Disperse, O Jesus, the clouds with your lightning! Show yourself to us as the Mighty, the Radiant, the Risen! Come to us once again as the Pantocrator who filled the solitude of the cupolas in the ancient basilicas! Nothing less that this Parousia is need to counter-balance and dominate in our hearts the glory of the world that is coming into view. And so that we should triumph over the world with you, come to us clothed in the glory of the world.


It also brought to mind his words in Writings in Time of War, where he says:

You at the Centre at which all things meet and which stretches over all things so as to draw them back into yourself: I love you for the extensions of your body and soul to the furthest corners of creation through grace, through life, and through matter’.

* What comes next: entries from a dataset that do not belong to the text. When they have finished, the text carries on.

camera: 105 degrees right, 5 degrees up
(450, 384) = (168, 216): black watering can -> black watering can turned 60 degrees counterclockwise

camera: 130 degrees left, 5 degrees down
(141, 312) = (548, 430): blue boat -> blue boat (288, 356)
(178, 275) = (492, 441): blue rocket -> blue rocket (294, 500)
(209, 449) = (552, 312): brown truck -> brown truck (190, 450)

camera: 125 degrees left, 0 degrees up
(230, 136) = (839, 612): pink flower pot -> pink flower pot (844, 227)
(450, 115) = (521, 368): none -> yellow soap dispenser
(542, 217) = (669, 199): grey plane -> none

As we gaze up at the magnificence of the apse in Sacre Coeur are we not a long way removed from the painting of Batoni? Of course we are. The whole basilica is a Byzantine inspired statement which sets out to distance itself from the baroque - and broken - past. We are no longer in Rome: we are in Byzantine France! Not in an ancient basilica mentioned by Teilhard but in a basilica completed in the 20th century ! Luc-Oliver Merson’s apse appears to my eyes very much in tune with Teilhard. The image was clearly still evolving by the 1920s, but for the most part the images of the Sacred Heart that were most common was that of the Batoni variety. But here we find an image which is powerfully evocative of Teilhard. There is Christ with his vast all embracing arms stretching out and touching the whole of the universe. From his golden glowing heart streams beams of light. Every thing is converging towards him in the final Parousia. This is the Sacred Heart as the King of creation. He is the centre of centres which extends throughout the universe. He is triumphant and is clothed in glory. He extends himself to unite the universe with heaven: father, son and holy spirit.

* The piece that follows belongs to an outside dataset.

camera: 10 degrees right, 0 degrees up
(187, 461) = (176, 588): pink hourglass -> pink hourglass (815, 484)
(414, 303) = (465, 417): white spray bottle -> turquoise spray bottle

Merson’s Sacred Heart is the Sacred Heart which had been dedicated to the whole world. This is the Sacred Heart of the universe: Christ in Majesty, Christ the King and Christ Omega. But sadly, I cannot discern much by way of this mosaic having any significant influence on the popular image of the Sacred Heart. (Although statues do seem to evolve as they incorporate more of a sense of Christ the King.) As an evolutionary step it did not seem to move the image very far. Batoni type images were to remain the dominant representation for the rest of the century. And Luc-Oliver Merson, having been commissioned to undertake such a prestigious work of art, died two years before it was completed. And this new vision perhaps died with him. It would be interesting to trace the influence of this work - but that may be another blog.

It was, I think, this great work in the Sacre Coeur which convinced me that an icon - ‘a cupola in a basilica’ - would be better able to capture this feeling I experienced all those years ago than a ‘western’ representational picture. From then on when I thought of the Sacred Heart I wanted to see and feel it was was Sacre Coeur image, not the Botoni types that i tried to focus on. Nothing less than the Parousia! The Sacred Heart of Jesus, clothed in the glory of creation and at the centre of a convergent universe folding around him.

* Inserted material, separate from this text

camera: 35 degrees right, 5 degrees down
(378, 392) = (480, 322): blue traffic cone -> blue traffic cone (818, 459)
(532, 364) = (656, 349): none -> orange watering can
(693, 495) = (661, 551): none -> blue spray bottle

Sacre Coeur is also important for another dimension of this project. The piece at start of this blog which was published in the Catholic Herald in 2010 points out that the Sacred Heart is a VERY political devotion. Perhaps - indeed no perhaps - the most political of all Catholic devotions. Sacre Coeur was itself a VERY political statement. The blog will return to this in due course. BUT because of the controversial position of the basilica in French political history, it is not so surprising that the 'Byzantine' image was not disseminated or popularised like the 'Roman' image. I can find no evidence of prints in circulation.